Les vies extraordinaires d’Eugène – Isabelle Monnin

Vies extraordinaires d'EugèneQuand Calypso a fait de ce roman un livre voyageur, j’ai tout de suite su qu’il était fait pour moi… Tellement de beaux billets ont fleuri sur la blogosphère pour parler d’Eugène et de ses vies extraordinaires que malgré son sujet difficile et douloureux, j’ai à tout prix voulu le lire. Cette lecture a été éprouvante, longue car entrecoupée de petites lectures « soupapes », c’était nécessaire, j’avais besoin de ces respirations. Ce livre va repartir vers d’autres lecteurs et poursuivre son extraordinaire aventure. Un très beau premier roman, incontestablement…

 

C’est un 23 novembre vers 20 heures qu’un « tsunami » a dévasté la vie du narrateur et de sa femme. A sa naissance six jours plus tôt, Eugène ne pesait que 1 kilo et 60 grammes. Né grand prématuré, trop petit, trop faible, il décède d’une infection au petit matin. « Eugène a-t-il existé même s’il n’a pas vécu ? » Depuis ce jour, la mère d’Eugène ne parle plus, puisqu’il n’y a rien à dire… Elle communique à l’aide de mots et de courtes phrases toutes faites écrits sur un petit carnet. Elle voit un psy trois fois par semaine qui parle à sa place et écoute son insondable silence. Et elle coud, inlassablement, des pantalons en velours rouge pour tous les âges de la vie d’Eugène.
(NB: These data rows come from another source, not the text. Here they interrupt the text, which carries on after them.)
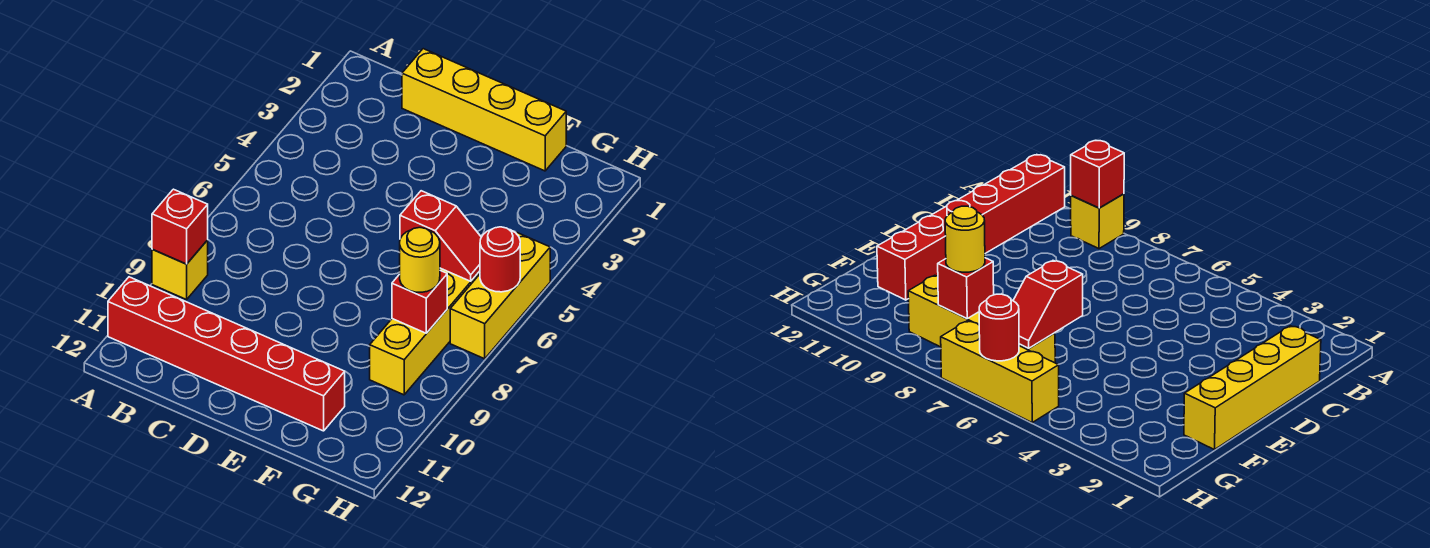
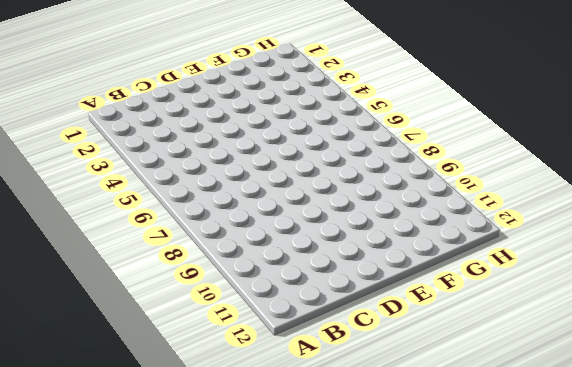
none -> yellow brick A9 level 1
none -> red brick A11:F11 level 1

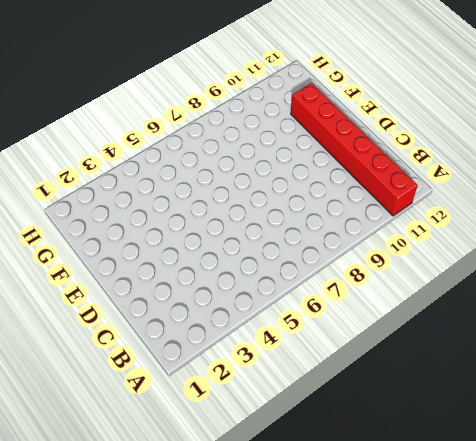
none -> yellow brick A9 level 1
none -> yellow brick C1:F1 level 1

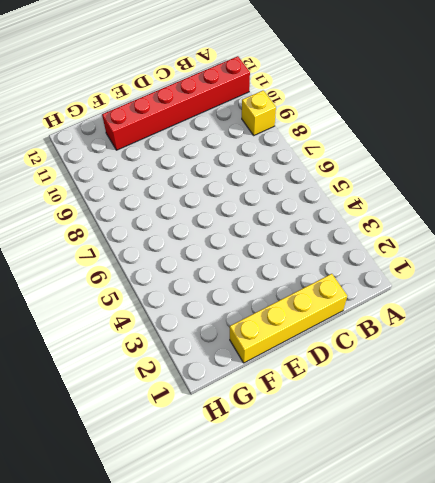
none -> yellow brick G6:G9 level 1
none -> yellow brick H5:H7 level 1

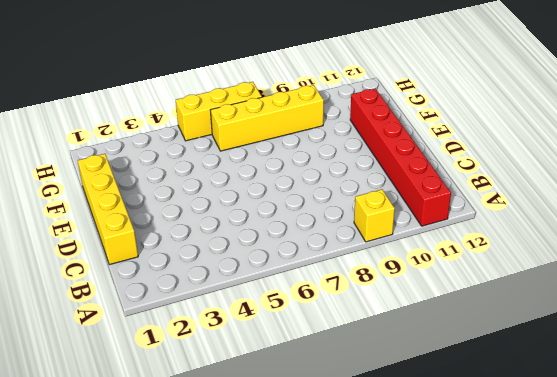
none -> red brick A9 level 2
none -> red slope F6:G6 level 2 top F

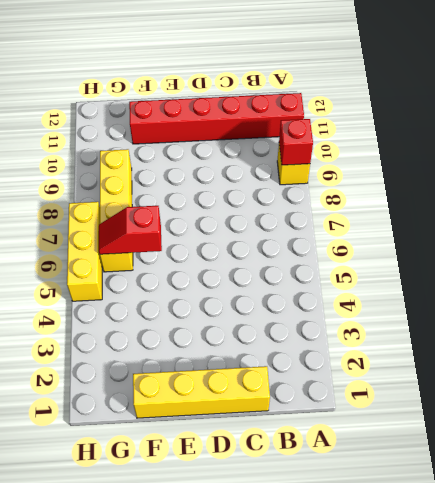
none -> red brick G8 level 2
none -> red round brick H6 level 2

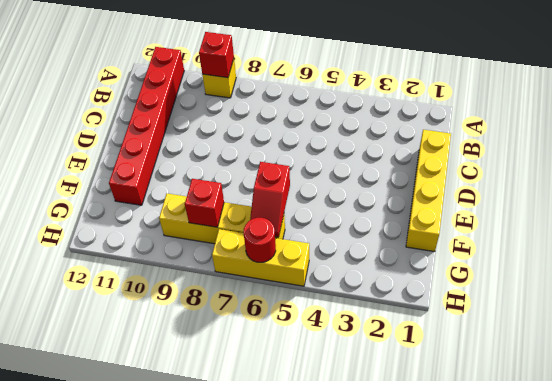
none -> yellow round brick G8 level 3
Le père lui ne peut pas se taire, face à ce silence, il se doit de raconter l’histoire de son fils, il doit lui offrir cette parole pour qu’elle retrouve sa voix. L’Histoire de notre fils.doc…, mais qu’il y a t-il à dire sur Eugène, ce fils qu’ils n’ont même pas eu le temps de tenir dans leurs bras, d’embrasser ? Pourtant, Eugène a existé, il a été là, il faut lui redonner vie.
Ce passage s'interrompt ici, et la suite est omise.